Monitoring the breathing of patients suffering from chronic bronchitis or emphysema thanks to a simple connected t-shirt is the promise of a new smart item of clothing called Hexoskin that was recently unveiled by a team of researchers. It is light and flexible, and could improve both the monitoring of symptoms and the quality of life of patients.
64 million people throughout the world suffer from some sort of chronic obstructive pulmonary disease (COPD) such as chronic bronchitis or emphysema. Patients of this kind require strict medical attention to prevent the symptoms – such as coughing and lack of breath – from getting worse. It is not always easy for doctors to monitor the breathing of patients outside of hospital conditions, but this could all be about to change thanks to the Hexoskin t-shirt – a smart item of clothing that was unveiled at the 'European Respiratory Society International Congress, according to French website 'Objet Connecté'.

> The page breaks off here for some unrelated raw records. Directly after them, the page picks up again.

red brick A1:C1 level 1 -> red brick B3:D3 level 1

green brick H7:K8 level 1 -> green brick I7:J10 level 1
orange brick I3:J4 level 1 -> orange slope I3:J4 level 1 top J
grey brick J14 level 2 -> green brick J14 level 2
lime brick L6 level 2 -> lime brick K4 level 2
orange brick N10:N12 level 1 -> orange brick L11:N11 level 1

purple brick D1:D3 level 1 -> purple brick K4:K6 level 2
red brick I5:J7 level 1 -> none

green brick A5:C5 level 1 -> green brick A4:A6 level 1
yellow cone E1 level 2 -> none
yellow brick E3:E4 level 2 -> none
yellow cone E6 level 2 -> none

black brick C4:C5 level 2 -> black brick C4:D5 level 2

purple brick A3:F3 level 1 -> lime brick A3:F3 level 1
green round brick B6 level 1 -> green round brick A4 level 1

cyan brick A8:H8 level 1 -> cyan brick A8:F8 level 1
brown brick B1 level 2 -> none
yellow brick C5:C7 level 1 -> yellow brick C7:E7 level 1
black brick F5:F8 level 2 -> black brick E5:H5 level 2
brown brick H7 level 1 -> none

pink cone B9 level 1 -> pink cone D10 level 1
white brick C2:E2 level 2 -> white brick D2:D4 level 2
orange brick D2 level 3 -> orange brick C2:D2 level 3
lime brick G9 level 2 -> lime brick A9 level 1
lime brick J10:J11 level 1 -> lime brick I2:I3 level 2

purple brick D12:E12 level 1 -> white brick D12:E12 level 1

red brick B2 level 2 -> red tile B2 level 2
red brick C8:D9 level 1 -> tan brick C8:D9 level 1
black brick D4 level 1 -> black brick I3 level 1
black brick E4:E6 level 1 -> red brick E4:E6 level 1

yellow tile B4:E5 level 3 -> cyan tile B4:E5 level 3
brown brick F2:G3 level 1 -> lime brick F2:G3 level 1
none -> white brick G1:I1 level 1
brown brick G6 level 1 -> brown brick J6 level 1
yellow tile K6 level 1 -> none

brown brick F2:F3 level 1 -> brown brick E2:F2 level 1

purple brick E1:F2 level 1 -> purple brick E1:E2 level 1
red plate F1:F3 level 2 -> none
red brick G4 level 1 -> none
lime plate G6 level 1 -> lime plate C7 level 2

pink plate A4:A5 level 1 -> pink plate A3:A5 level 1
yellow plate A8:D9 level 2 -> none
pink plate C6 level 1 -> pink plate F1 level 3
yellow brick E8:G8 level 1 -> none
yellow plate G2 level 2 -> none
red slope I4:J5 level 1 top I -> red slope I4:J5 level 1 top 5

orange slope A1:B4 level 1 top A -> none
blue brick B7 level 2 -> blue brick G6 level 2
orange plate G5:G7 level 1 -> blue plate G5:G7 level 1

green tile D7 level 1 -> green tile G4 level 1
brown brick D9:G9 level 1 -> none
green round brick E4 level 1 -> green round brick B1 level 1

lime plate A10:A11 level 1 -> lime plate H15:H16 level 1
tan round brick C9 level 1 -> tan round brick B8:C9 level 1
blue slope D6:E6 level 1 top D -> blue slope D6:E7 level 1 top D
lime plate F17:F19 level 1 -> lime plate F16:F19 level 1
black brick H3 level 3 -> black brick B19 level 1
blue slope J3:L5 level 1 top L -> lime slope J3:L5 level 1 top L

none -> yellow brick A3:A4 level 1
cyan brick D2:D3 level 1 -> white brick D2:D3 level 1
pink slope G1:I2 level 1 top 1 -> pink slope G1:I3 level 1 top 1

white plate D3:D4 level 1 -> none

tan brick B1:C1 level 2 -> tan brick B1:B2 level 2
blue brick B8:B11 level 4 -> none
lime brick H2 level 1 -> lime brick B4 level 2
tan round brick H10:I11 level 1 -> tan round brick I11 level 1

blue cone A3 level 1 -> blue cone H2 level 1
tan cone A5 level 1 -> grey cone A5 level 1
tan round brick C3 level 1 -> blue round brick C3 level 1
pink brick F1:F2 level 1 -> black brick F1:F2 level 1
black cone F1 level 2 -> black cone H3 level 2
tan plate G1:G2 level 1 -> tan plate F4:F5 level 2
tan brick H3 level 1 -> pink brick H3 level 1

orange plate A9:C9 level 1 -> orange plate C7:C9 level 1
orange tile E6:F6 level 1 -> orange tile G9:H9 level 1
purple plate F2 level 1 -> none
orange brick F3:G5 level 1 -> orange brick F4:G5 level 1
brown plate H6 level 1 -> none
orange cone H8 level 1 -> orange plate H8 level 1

T-shirt capable of monitoring breathing
To date, Hexoskin has been used to measure the performance of athletes, but it could also be put to good use in the health sector. The connected t-shirt is capable of measuring the heartbeat but also monitoring breathing by analysing the movements of the torso and the abdomen.
The researchers gave the smart item of clothing to around 15 volunteers to monitor their breathing in a range of conditions – seated, upright, lying down or when moving.
The scientists then compared the data gathered by the t-shirt with what can be obtained from traditional respiratory measuring equipment, including a mask and a heavy rucksack.
Their experiment showed that the Hexoskin t-shirt was capable of accurately monitoring human pulmonary activity, with the results obtained by the two different methods of measurement being virtually identical.
A minor breakthrough for sufferers
Compared with traditional measuring equipment, Hexoskin has one main advantage – its format. It is lighter, less cumbersome to wear and does not prevent patients from carrying out any activities.
In the long term, this connected item of clothing could therefore significantly improve the quality of life of patients suffering from respiratory illnesses. The scientists are convinced of the value it could have to the health sector and as such are looking to carry out further tests, this time on patients suffering from COPD.